Since our use case at work is such that we only want the output of stream processing once a day, we opted for Trigger.Once. Since we're not aggregating, all of the data is pulled and processed. Since this is streaming in a very loose sense of the word (it's more batch processing that gets its data in one short, sharp stream), we avoided having large numbers of small files.


Exceptions in processing DataFrames

Spark can optionally have a "best efforts" approach to exceptions rather than failing the whole process.
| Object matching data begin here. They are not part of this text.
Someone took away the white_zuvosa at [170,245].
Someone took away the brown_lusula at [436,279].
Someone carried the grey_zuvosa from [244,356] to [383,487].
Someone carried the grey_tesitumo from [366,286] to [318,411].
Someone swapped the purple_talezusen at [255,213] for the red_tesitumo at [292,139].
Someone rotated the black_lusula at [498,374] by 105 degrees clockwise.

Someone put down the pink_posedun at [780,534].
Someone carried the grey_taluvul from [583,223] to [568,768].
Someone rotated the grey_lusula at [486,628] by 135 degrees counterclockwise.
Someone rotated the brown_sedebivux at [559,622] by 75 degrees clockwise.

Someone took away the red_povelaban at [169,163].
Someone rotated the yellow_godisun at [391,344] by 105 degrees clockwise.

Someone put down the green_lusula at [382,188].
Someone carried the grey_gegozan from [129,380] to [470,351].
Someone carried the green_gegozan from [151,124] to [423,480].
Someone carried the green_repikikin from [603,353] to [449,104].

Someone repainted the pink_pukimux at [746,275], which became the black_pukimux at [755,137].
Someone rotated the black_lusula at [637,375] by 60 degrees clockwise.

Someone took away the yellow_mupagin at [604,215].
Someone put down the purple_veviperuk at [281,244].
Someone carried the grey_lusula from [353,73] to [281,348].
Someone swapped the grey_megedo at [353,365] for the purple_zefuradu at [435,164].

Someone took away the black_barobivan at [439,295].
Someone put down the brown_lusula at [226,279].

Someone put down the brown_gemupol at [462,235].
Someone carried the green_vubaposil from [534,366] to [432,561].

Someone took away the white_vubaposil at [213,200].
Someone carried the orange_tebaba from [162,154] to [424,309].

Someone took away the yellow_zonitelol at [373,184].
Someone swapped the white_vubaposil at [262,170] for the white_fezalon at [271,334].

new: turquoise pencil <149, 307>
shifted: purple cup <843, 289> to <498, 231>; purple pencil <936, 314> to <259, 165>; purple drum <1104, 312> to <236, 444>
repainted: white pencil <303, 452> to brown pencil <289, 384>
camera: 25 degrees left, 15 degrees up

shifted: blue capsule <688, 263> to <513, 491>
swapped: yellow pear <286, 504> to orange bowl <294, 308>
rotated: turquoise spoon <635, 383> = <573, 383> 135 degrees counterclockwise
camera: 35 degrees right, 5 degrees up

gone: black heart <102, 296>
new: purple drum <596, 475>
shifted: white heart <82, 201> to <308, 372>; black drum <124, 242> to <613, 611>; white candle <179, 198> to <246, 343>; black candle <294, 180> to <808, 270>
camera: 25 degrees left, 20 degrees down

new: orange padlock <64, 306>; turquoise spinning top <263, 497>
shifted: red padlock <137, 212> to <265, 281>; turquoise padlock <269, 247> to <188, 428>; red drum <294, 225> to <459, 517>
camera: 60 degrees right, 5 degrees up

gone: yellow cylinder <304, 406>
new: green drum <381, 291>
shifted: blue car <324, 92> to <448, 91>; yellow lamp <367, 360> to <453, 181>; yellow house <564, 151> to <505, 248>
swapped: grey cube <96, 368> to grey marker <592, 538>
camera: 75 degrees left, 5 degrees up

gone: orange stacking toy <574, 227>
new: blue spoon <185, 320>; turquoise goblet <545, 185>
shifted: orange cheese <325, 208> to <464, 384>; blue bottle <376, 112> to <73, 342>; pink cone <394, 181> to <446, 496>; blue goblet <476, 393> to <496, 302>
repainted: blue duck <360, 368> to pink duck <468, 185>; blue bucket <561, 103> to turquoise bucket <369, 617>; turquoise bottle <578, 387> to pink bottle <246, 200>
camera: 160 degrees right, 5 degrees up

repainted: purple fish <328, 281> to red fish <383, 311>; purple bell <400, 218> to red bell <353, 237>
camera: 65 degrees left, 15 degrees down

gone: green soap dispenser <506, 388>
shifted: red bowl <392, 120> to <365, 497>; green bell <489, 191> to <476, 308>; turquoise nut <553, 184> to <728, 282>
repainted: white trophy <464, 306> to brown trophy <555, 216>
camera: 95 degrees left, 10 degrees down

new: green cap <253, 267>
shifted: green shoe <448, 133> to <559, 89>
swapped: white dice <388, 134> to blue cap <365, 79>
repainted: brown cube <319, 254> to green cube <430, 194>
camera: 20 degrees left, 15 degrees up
spark.range(10000).repartition(7).map { i =>
  if (i == 9999) { Thread.sleep(5000); throw new RuntimeException("oops!") }
  else i
}.write.option("mapreduce.fileoutputcommitter.algorithm.version", ALGO_VERSION).mode("append").parquet(s"/tmp/test_algo_$ALGO_VERSION")

When ALGO_VERSION=1, nothing is written to HDFS. On the other hand, when ALGO_VERSION=2, the partition in which the exception occurred is not written but all the other ones are.

see https://databricks.com/blog/2017/05/31/transactional-writes-cloud-storage.html


DataFrame types

You can see the schema as JSON with:

spark.read.parquet("THE_FILE").schema.json

The type "timestamp" would map the data to a java.sql.Timestamp (the equivalent of a SQL TIMESTAMP type). This Java type is a subclass of java.util.Date.

The type "date" would map to a java.sql.Date (the equivalent of a SQL DATE type). This is also a subclass of java.util.Date.

See this StackOverflow page  for descriptions of the SQL types.

Trying to read from a Parquet file that uses "date" and coercing it to a "timestamp" will result in:

Caused by: java.lang.UnsupportedOperationException: org.apache.parquet.column.values.dictionary.PlainValuesDictionary$PlainIntegerDictionary


Idempotency

DataStreamWriter.foreachBatch is experimental and "is supported only the in the micro-batch execution modes (that is, when the trigger is not continuous)". It provides a batchId that "can be used deduplicate and transactionally write the output (that is, the provided Dataset) to external systems. The output Dataset is guaranteed to exactly same for the same batchId (assuming all operations are deterministic in the query" [Spark docs].


[1] "You can set the optional Continuous Trigger in queries that satisfy the following conditions: Read from supported sources like Kafka and write to supported sinks like Kafka, memory, console." SO quoting DataBricks.